ARTICLE
Auteur(s) : Jean-Luc Daussin
92, avenue Jean-Jaurès, 67100 Strasbourg
Ce patient de 75 ans est adressé par son médecin de famille
pour une suspicion de thrombose veineuse du membre inférieur
gauche. Il n’a pas d’antécédent vasculaire particulier. Depuis
plusieurs semaines, il s’est constitué un œdème diffus du membre
inférieur gauche, secondairement étendu à la cuisse. Cet œdème peut
s’accompagner d’une tension douloureuse. L’examen clinique montre
en fait un œdème bilatéral mais plus marqué du côté gauche
(1,5 cm de circonférence en plus à la cheville). Le membre
inférieur gauche apparaît empâté dans son ensemble. Le pli cutané
est épaissi avec un signe de Stemmer positif (épaississement du pli
cutané de la face dorsale du deuxième orteil), traduisant la
composante lymphatique de l’œdème. Les pouls tibiaux sont perçus au
doppler continu, amortis du côté gauche, en rapport avec une
artériopathie sous-jacente. La palpation des plis inguinaux
retrouve des tuméfactions correspondant à des adénopathies
indurées.
L’examen écho-Doppler montre des axes veineux profonds et
superficiels perméables sans signe de thrombose au niveau jambier,
poplité, fémoral, iliaque et cave. Les flux sont modulés et ne
paraissent pas ralentis de manière significative par la
compression. L’échographie met en évidence à l’aine, des images
d’adénopathies, diffuses, bilatérales, le long des axes iliaques
ainsi que le long des axes vasculaires rétropéritonéaux médians,
aorte et veine cave inférieure (figures 1 et 2). Au niveau
du creux inguinal gauche, il existe une image diffuse infiltrant
les muscles de la face antérieure de la cuisse dans sa partie
supérieure. Ces adénopathies se présentent comme des images
ovoïdes, mesurant de 3 à 4 cm de grand axe pour les plus
grandes, hypo-échogènes, plutôt hétérogènes et dont le sinus n’est
pas visible. Au niveau du creux inguinal gauche, les images
paraissent intriquées. Les flux dans l’aorte et la veine cave
inférieure sont normaux mais on note la présence d’adénopathies au
voisinage de ces vaisseaux (figure 3). L’échographie de
l’abdomen retrouve une splénomégalie modérée (figure 4). Le
diagnostic est à ce stade fortement évocateur d’une pathologie
tumorale type lymphome, diagnostic qui sera confirmé
secondairement.
Discussion
L’œdème observé chez ce patient est de type lymphatique avec un
épaississement du pli cutané [1] et s’explique par les obstacles
ganglionnaires gênant l’écoulement de la lymphe, en particulier du
côté gauche où au niveau de la racine de la cuisse le lymphome est
plus diffus, envahissant les masses musculaires. Il existe
également une participation veineuse à cet œdème, conséquence de la
gêne à l’écoulement du fait de la compression, même si celle-ci
reste modérée. La persistance de l’œdème lors du décubitus
s’explique par la composante lymphatique.

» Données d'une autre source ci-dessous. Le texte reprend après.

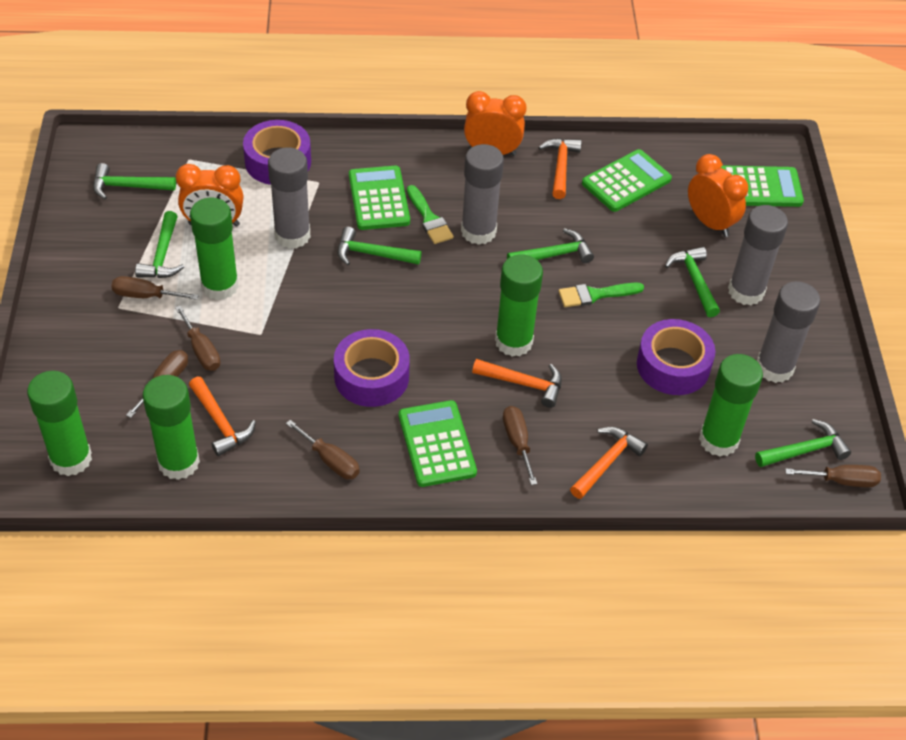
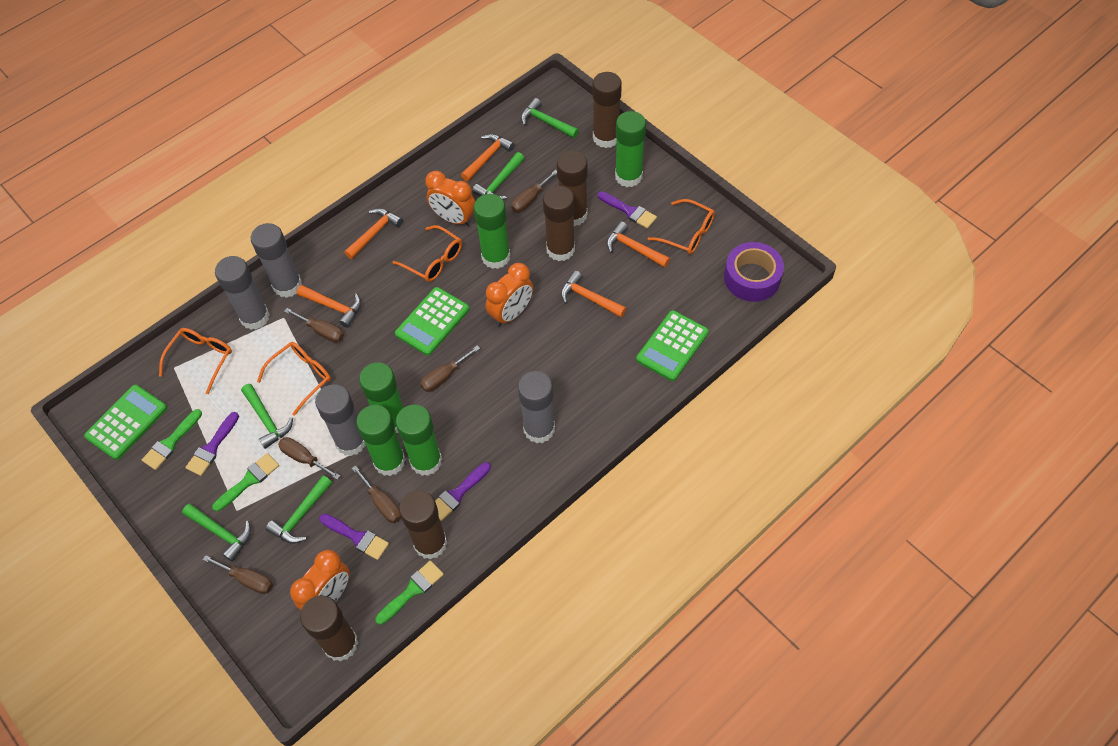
brown glue stick: 0 -> 5
green brush: 2 -> 3
green calculator: 4 -> 3
green hammer: 6 -> 5
orange glasses: 0 -> 4
orange hammer: 4 -> 5
purple brush: 0 -> 4
purple tape: 3 -> 1

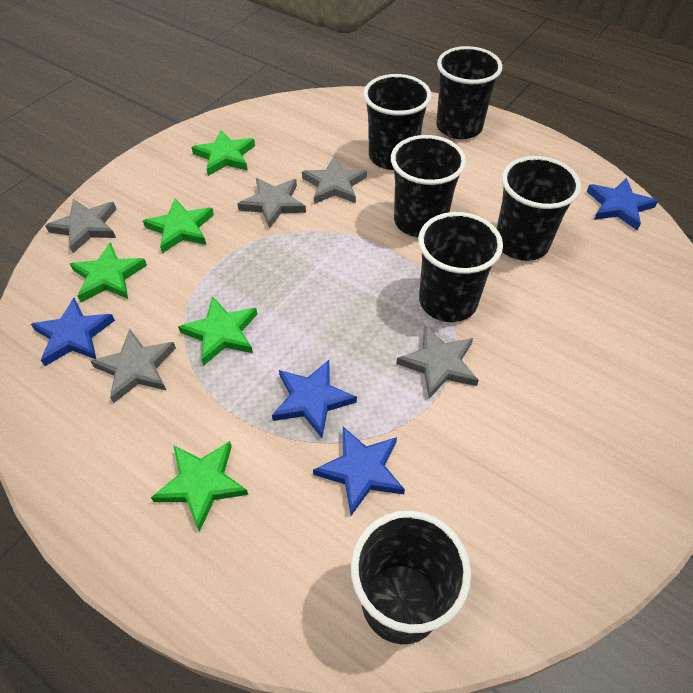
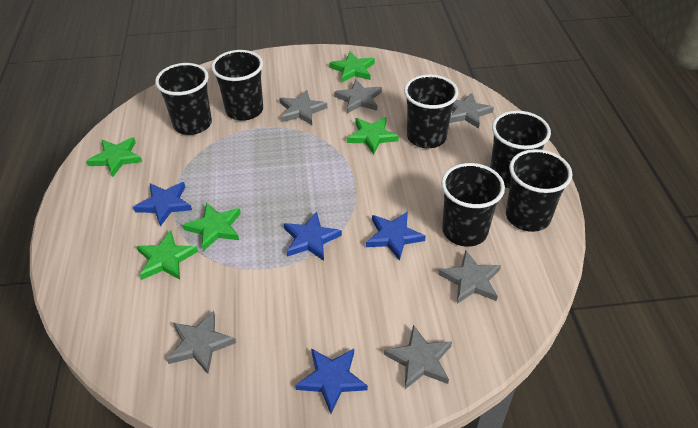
grey star: 5 -> 6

À l’échographie, les ganglions normaux sont de petite taille
(inférieure à 15 mm), volontiers d’aspect fusiforme, avec un
index de Solbiati (hauteur/largeur) supérieur à 2, un hile
hyperéchogène et bien visible [2]. Les adénopathies pathologiques,
en particulier carcinologiques, sont souvent de plus grand volume,
volontiers hypoéchogènes, bien limitées et pouvant refouler les
structures vasculaires adjacentes ; le hile n’est pas visible.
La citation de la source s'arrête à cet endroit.